We asked some of the women who were there already to share their experiences and thoughts on gender parity for International Women’s Day #PressforProgress. 

On how the financial services industry is changing…

“Women starting a career in investment today do so at a really interesting time. Technology and A.I. in particular, look set to play an increasingly important role in advice and investment and that will change the role of the Investment Manager.  One way it will change is, I believe, to place an increasing emphasis on relationship management, a skill that women tend to be good at. Women starting out today should emphasise the benefits of not only their technical expertise, but also the so-called ‘softer’ skills that traditionally have been seen as less valuable, a value call that is rightly changing. As the analogue and digital experience merge, service, authenticity, empathy and Trust are more important than ever.” Juliet Wedderburn, Director of Private Client Investment Management at Charles Stanley

“Pensions is male dominated, and pension trusteeship even more so – I have sometimes looked around at conferences and 95% of those in the room are white men aged over sixty. In the past I sometimes felt boards were only looking for those who fit that identikit mould, but things are changing.  Today I am more likely to find that panels are actively looking for diversity (of all characteristics) and in practice being different makes you stand out.”  Naomi L’Estrange, trustee at 2020 Trustees

“Investment Management may have been male dominated in the past, but that is changing. Women possess the required technical ability and intellectual talent, just as men do, but I believe they can offer an alternative approach in the way they talk to and empathise with their clients. Understanding people, and what motivates them, is a very important part of the job. In a client focused environment, which is as much about the customer as it is about their investments, this is an important strength.” Shelley Leaney FCSI, Charles Stanley Wealth Manager

On attracting more women to senior roles…
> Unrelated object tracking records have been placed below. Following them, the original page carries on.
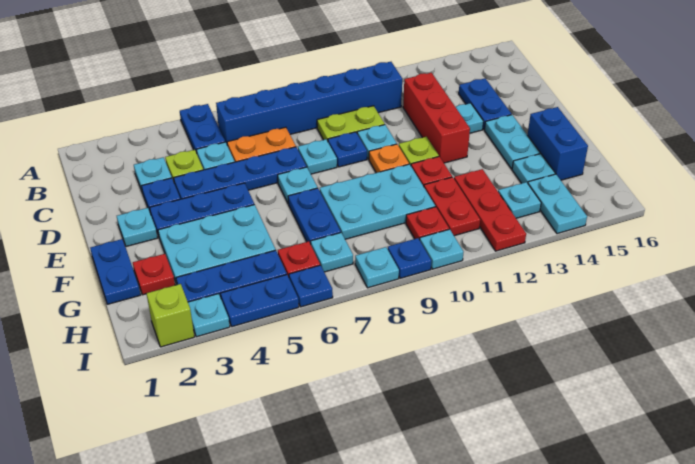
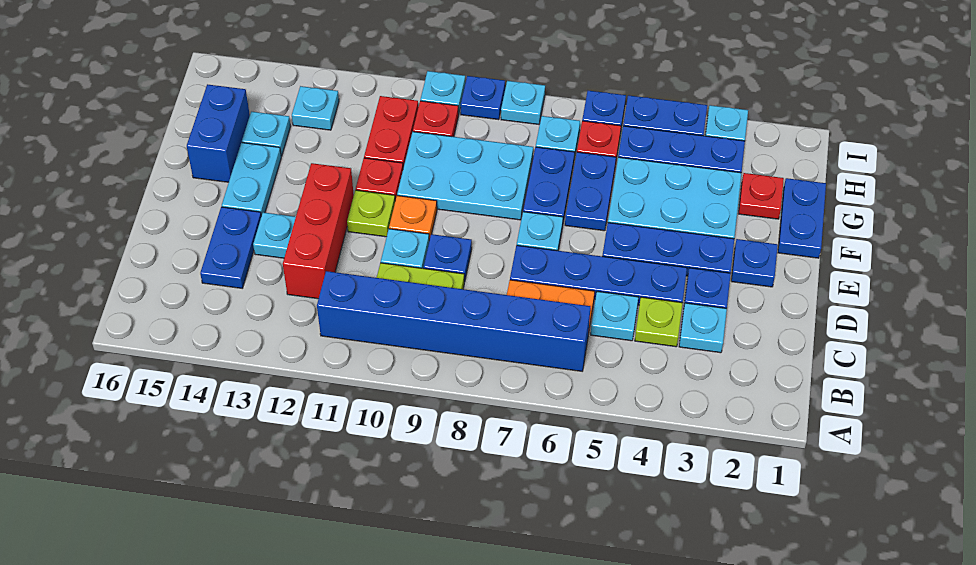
blue plate A5:B5 level 1 -> blue plate F6:G6 level 1
cyan plate D8 level 1 -> none
cyan plate E2 level 1 -> blue plate E2 level 1
red plate G12:I12 level 1 -> none
cyan plate H14:I14 level 1 -> none
lime brick I2 level 1 -> none

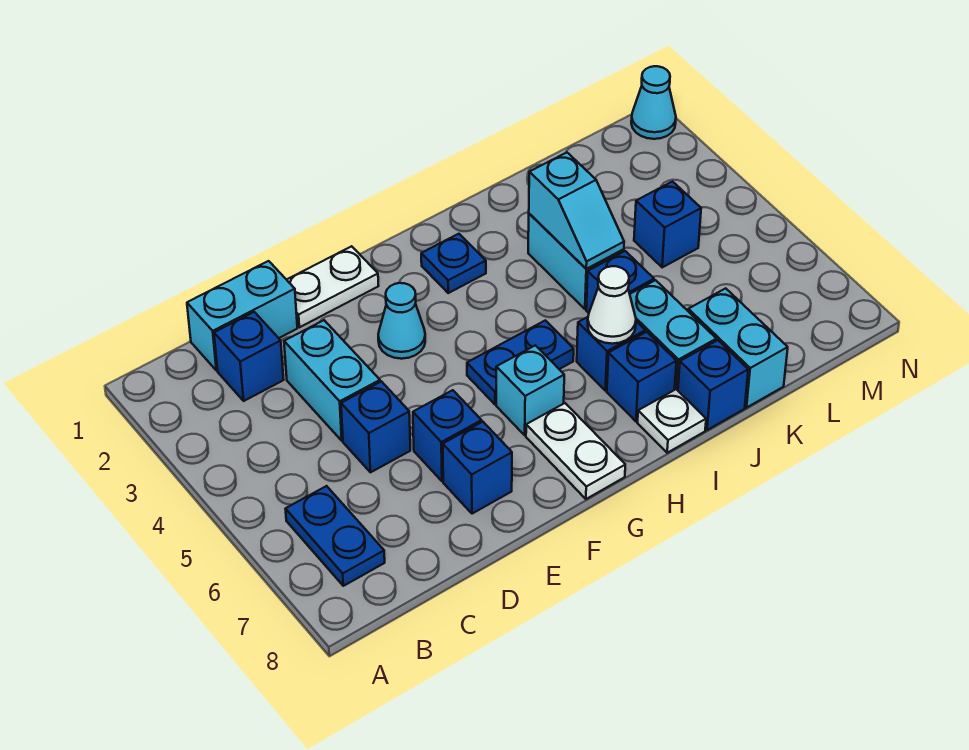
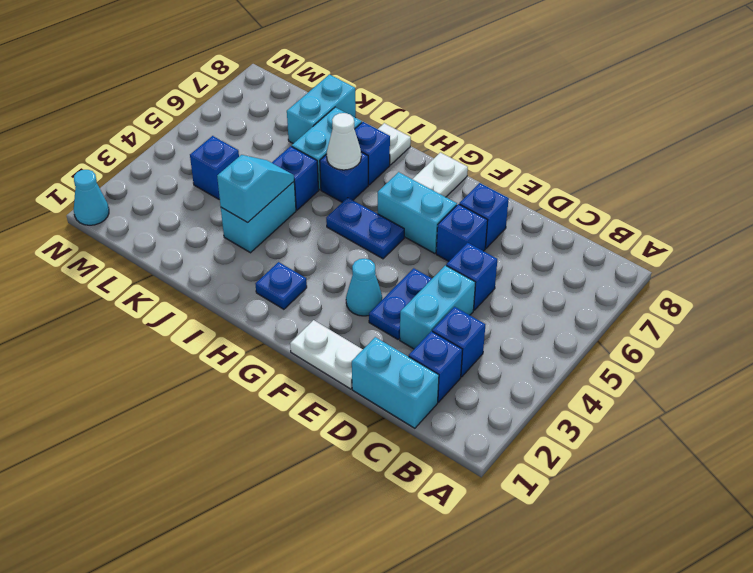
blue plate B6:B7 level 1 -> blue plate E3:E4 level 1
cyan brick G6 level 1 -> cyan brick F6:G6 level 1
blue brick J8 level 1 -> blue brick C3 level 1

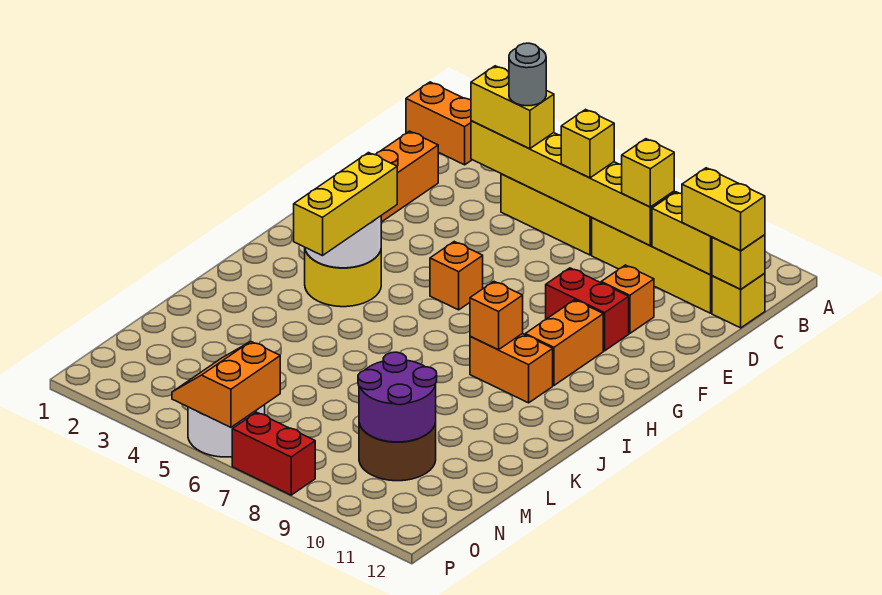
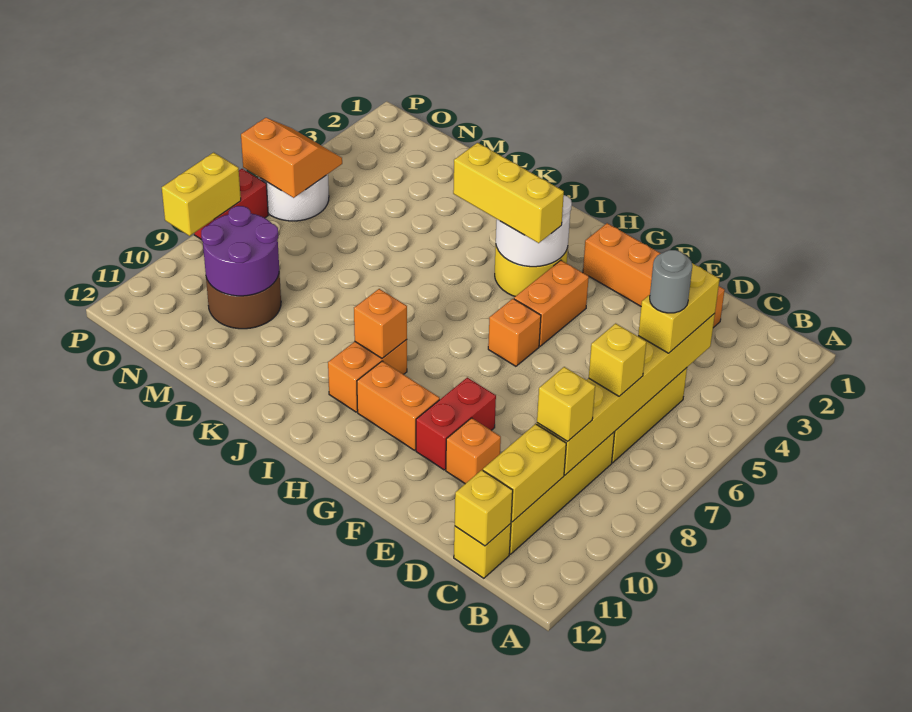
orange brick B1:B2 level 1 -> orange brick G4:G5 level 1
yellow brick C11:C12 level 3 -> yellow brick P8:P9 level 2

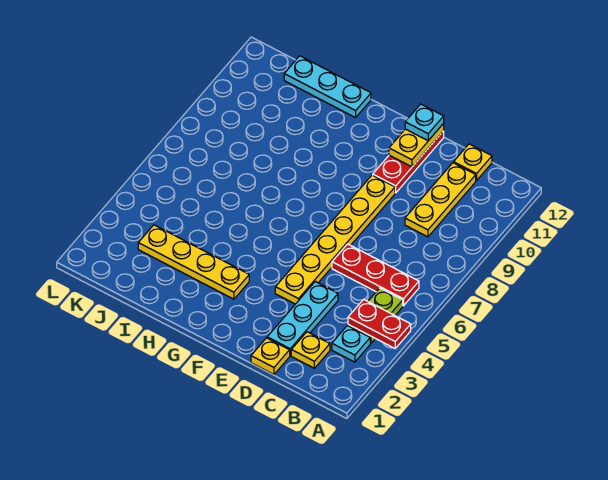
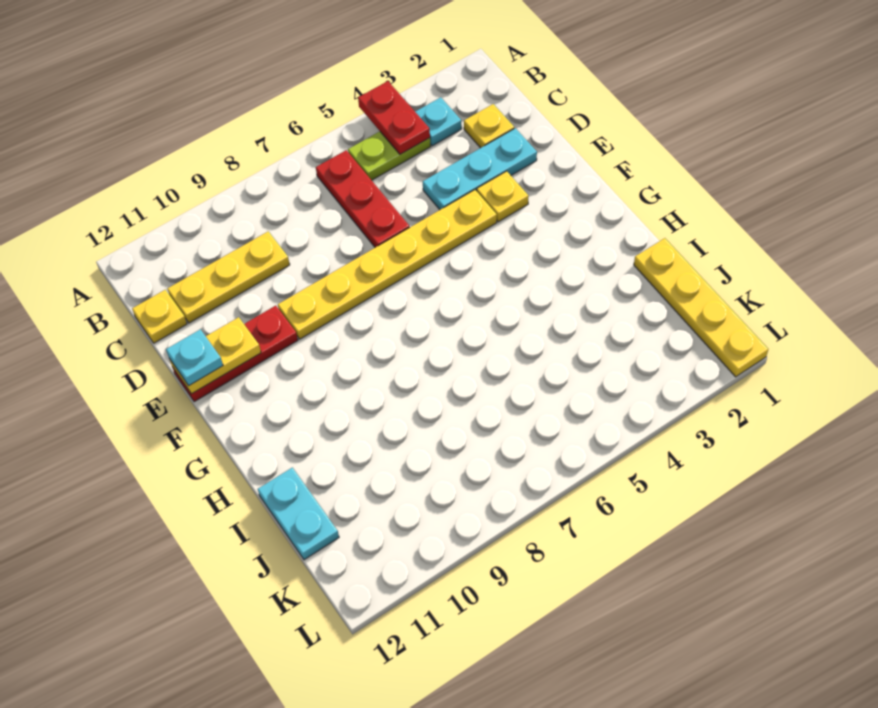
yellow plate D1 level 1 -> yellow plate E3 level 1
yellow plate G3:J3 level 1 -> yellow plate I1:L1 level 1
cyan plate H12:J12 level 1 -> cyan plate I12:J12 level 1

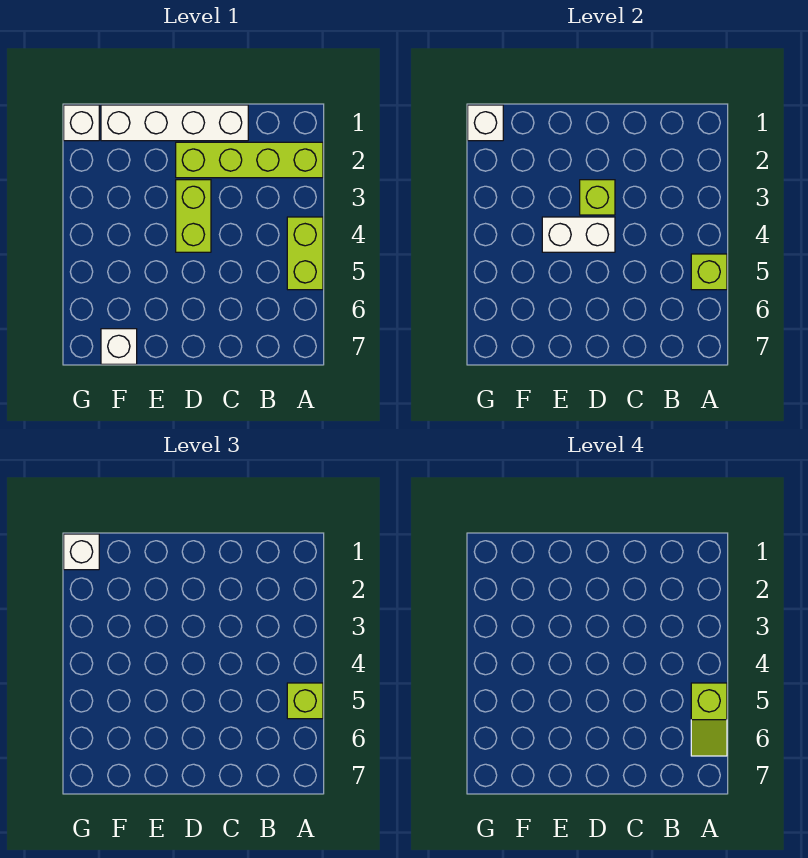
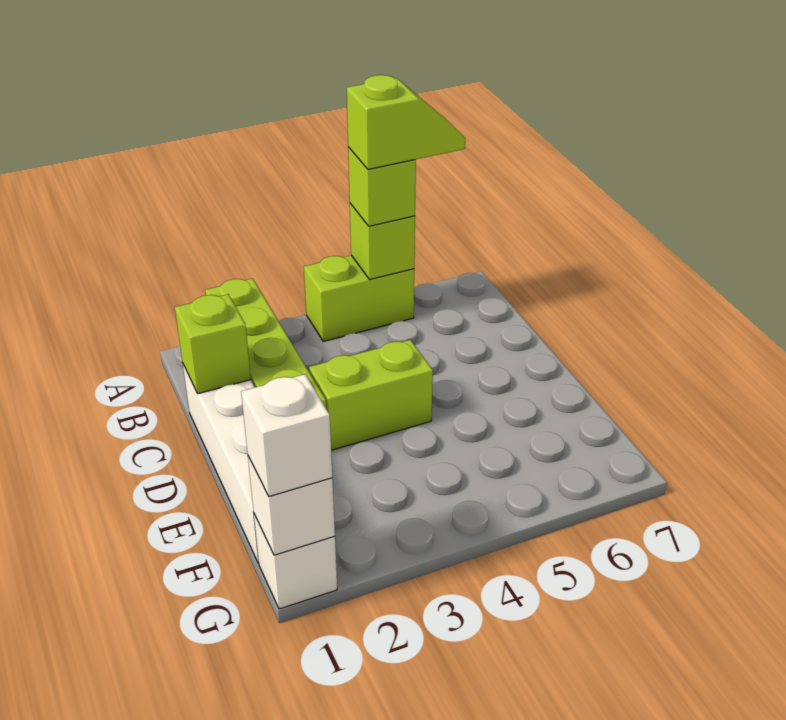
lime brick D3 level 2 -> lime brick C1 level 2
white brick D4:E4 level 2 -> none
white brick F7 level 1 -> none

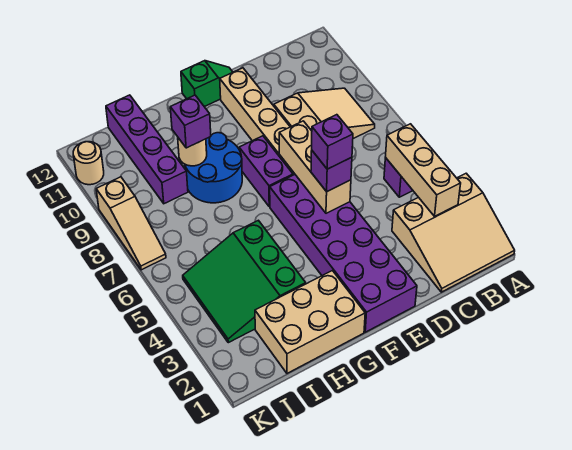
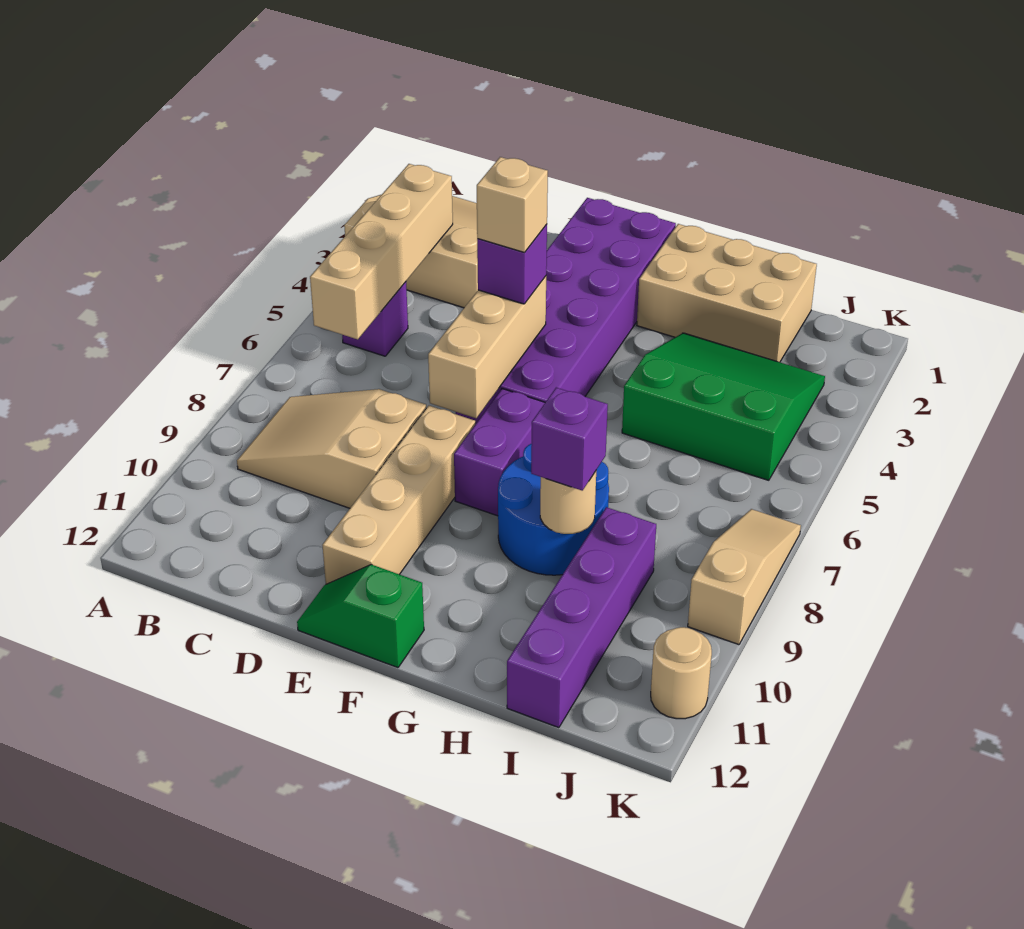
tan brick B3:B5 level 2 -> tan brick B3:B6 level 2
purple brick E5 level 4 -> tan brick E5 level 4
green slope H3:J5 level 1 top H -> green slope H3:J5 level 1 top 5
“If looking to identify female talent for top roles consideration of how you communicate is as important as the ability of those you are seeking to attract.  For example, the use of the word ‘gravitas’. Telling an individual that they need to develop gravitas tends to either mean ‘I wish you were a man’ or refers to an outdated style of leadership that has been proven to be less effective than a more nuanced (and indeed authentic) style. More specific pointers, such as seek out experience at a senior level, via channels like committee membership – both internal and external – is helpful to the talented hopeful and provides the existing leadership team with a framework of candidate improvement that they can measure against.”   Naomi L’Estrange, trustee at 2020 Trustees

“Financial services does not have a good track record of engaging with women.  Many is the time in the past at a conference I have been asked for a hot beverage, as the man asking has assumed I am part of the facilities staff. Whilst I see more women entering the advisory profession we need to encourage more women into these roles by making it clear that high levels of empathy and emotional intelligence make for great advisers.  Whether the adviser is female or male, a greater emphasis on these skills will certainly allow female clients to better engage.”  Anne McClean, Financial Planner, Charles Stanley

On how to get ahead in business as a woman…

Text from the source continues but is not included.